1. Eukaryotic translation is mechanistically similar to prokaryotic translation. Differences include ribosome sizes(40S vs 30S and 60S vs 50S), rRNAs (28S, 18S, 5.8S, and 5S), mRNAs (cap at 5' end and polyA at 3' end, both involved in translation), and lack of formyl group on inititator tRNA's methionine.

2. Another difference is the circularization of the eukaryotic mRNA due to interactions between proteins on the mRNA cap (5' end) and the 3' polyA tail. Other translational differences in eukaryotes relate to the structure of eukaryotic cells. Targeting of proteins to organelles, the membrane, or outside of the cell, starts during protein synthesis. Proteins destined to leave the cytoplasm have a signal sequence, consisting of a stretch of hydrophobic amino acids near their amino terminus.
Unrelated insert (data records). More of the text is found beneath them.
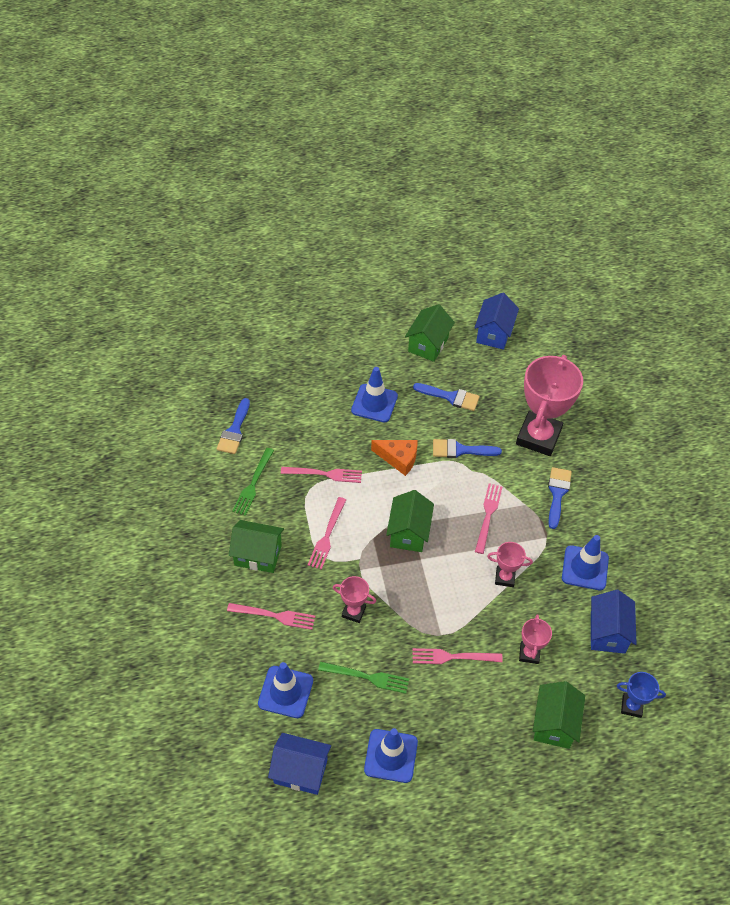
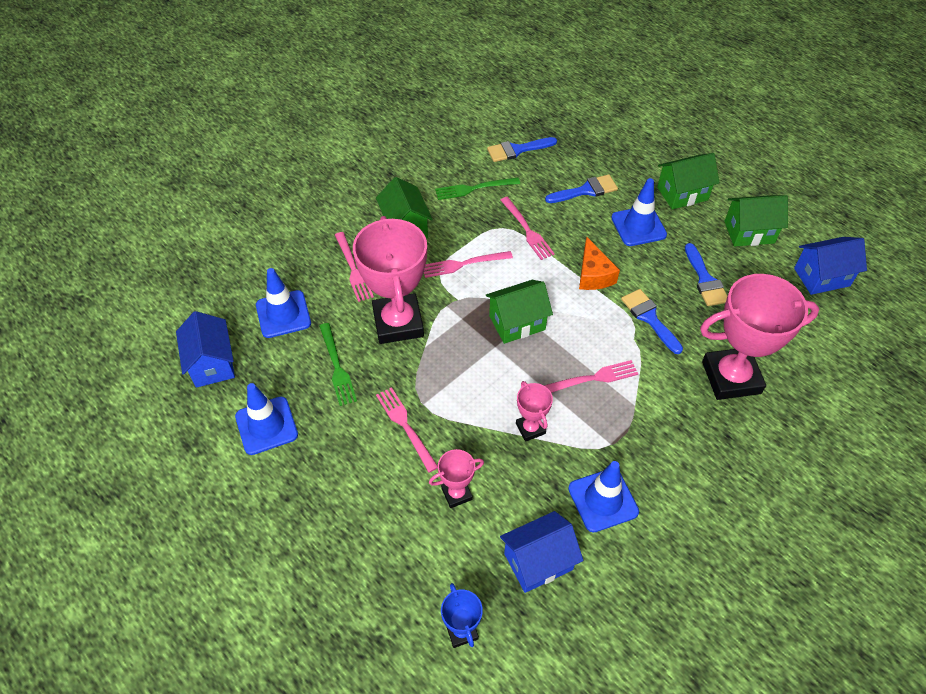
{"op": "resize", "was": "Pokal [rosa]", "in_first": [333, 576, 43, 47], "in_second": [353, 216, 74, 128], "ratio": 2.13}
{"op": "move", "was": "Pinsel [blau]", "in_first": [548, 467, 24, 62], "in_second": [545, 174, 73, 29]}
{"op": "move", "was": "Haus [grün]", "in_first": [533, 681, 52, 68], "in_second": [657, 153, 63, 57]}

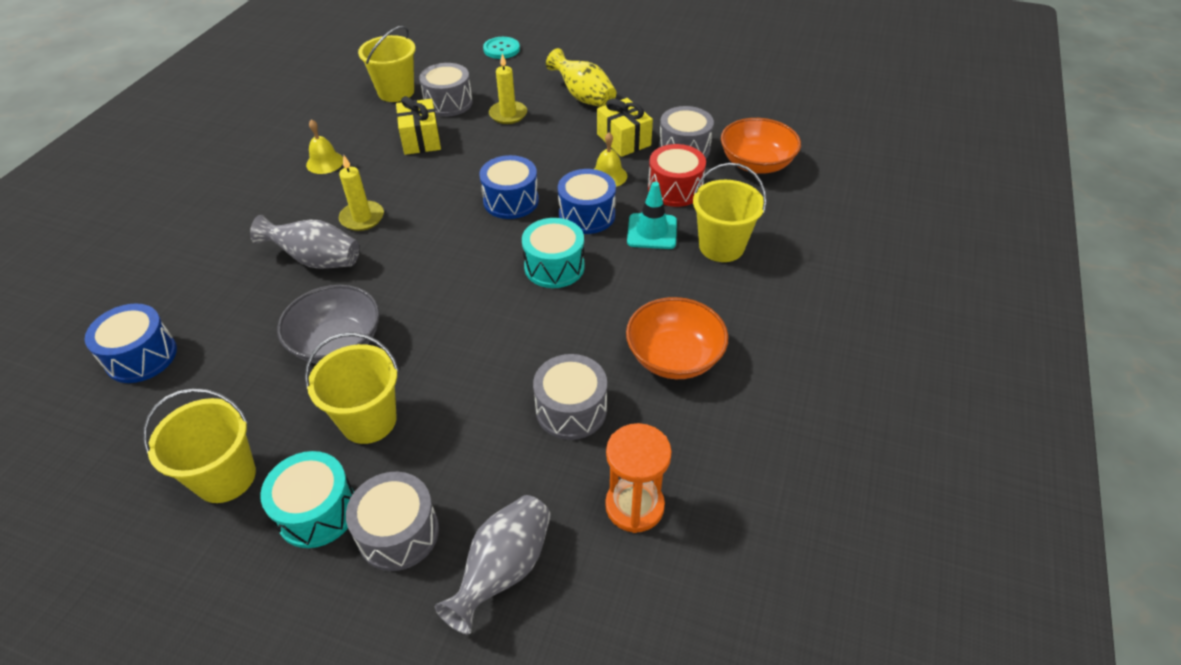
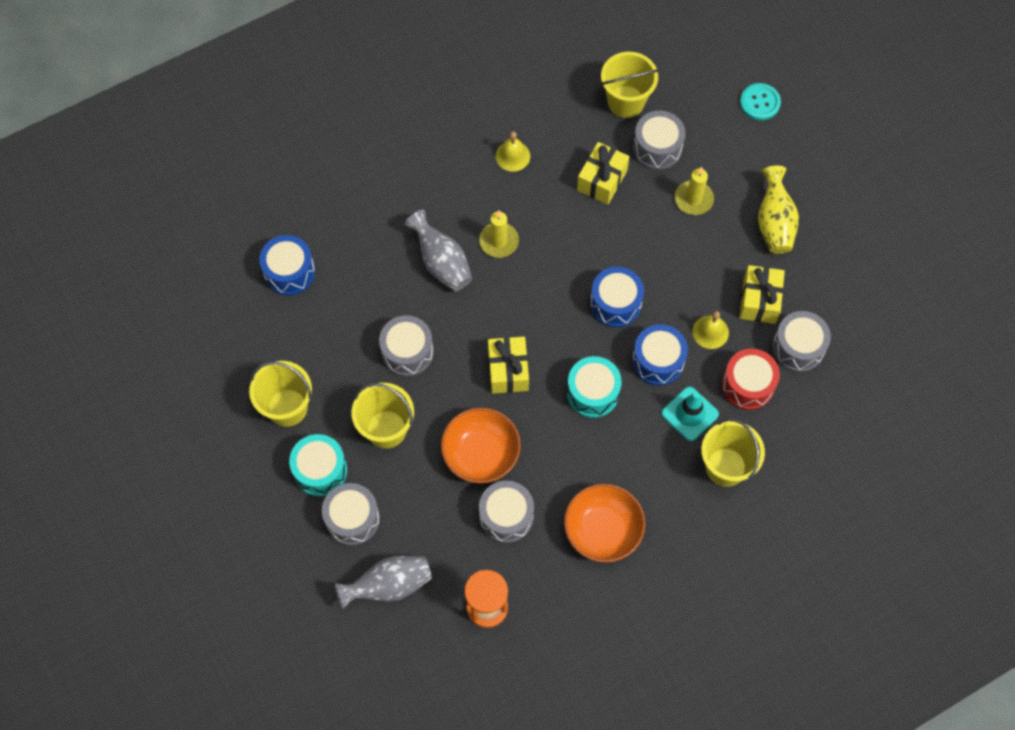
{"op": "replace", "was": "Schüssel [grau]", "now": "Trommel [grau]", "in_first": [277, 285, 103, 79], "in_second": [379, 315, 55, 62]}
{"op": "move", "was": "Schüssel [orange]", "in_first": [721, 118, 80, 56], "in_second": [441, 408, 80, 75]}
{"op": "insert", "now": "Geschenk [gelb]", "in_second": [488, 337, 41, 57]}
5. When the signal sequence emerges from the ribosome during translation, it is recognized by the signal recognition particle (SRP), which takes the entire ribosome/mRNA/polypeptide complex to the endoplasmic reticulum. There it interacts with the SRP receptor and in the process it links the ribosome with the emerging polypeptide sequence to the translocon.

6. The polypeptide passes through the translocon channel as it is being made and when the signal sequence completely exits the translocon, a signal peptidase clips it free of the rest of the polypeptide. The translation process continues until the stop codon is reached and then everything releases from the translocon.

7. The polypeptide remains in the endoplasmic reticulum where it is further process to travel to the Golgi for additional processing and targeting. Other sequences in the polypeptide may help to direct modifications and/or the final destination of the mature protein.

8. Antibiotics frequently are designed to target various aspects of translation. They include streptomycin (interferes with binding of formylmethionyl tRNA to ribosome), tetracytline (inhibits binding of aminoacy-tRNAs), chloramphenical (inhibits peptidyl transferase activity), and puromycin (causes premature chain termination).

Highlights Gene Expression

1. Gene expression refers to the processes that result in the production of functional protein. Gene expression can be controlled at the levels of transcription, processing (splicing in eukaryotes), translation, mRNA stability, and protein stability. Tissue-specific gene expression is essential for multcellular, differentiated organisms.

2. Transcription factors, as noted previously, are proteins that bind to DNA and affect the transcription of genes located near where they bind. Common DNA-binding structures are found in the diverse set of transcription factors that are know. They include motifs (motifs - structural features) for helix-turn-helix structures, among others.

3. Proteins that bind to specific DNA sequences must "read" the sequence of bases inside the helix, usually by inserting a region into the major groove of the DNA and "checking" the hydrogen bonding molecules inside. Since different base pairs have unique hydrogen bonding orientations, the proteins that find and bind to specific base sequences.

4. Control of gene expression is also essential for prokaryotic organisms to be able to respond properly to their environments. For example, E. coli prefers glucose for energy, but must be able to use other sugars, like lactose, when they are available.

5. An operon is a prokaryotic system for organizing genes all under the same transcriptional control. Genes on the same operon in prokaryotes are all synthesized on the same mRNA. mRNAs containing multiple gene coding sequences are referred to as polycistronic.

6. The lactose operon consists of three linked structural genes that encode enzymes of lactose utilization, plus adjacent regulatory sites. The three enzymes --z, y, and a--encode beta-galactosidase, beta-galactoside permease (a transport protein), and thiogalactoside transacetylase (an enzyme of still unknown metabolic function), respectively. (I'll say more about these in the next lecture).

7. A DNA-binding protein called the lac repressor plays a major role in determining whether or not transcription of the lac operon occurs. The lac repressor binds to the operator sequence (part of the promoter) of the lac operon and when it occupies that site, transcription is completely inhibited.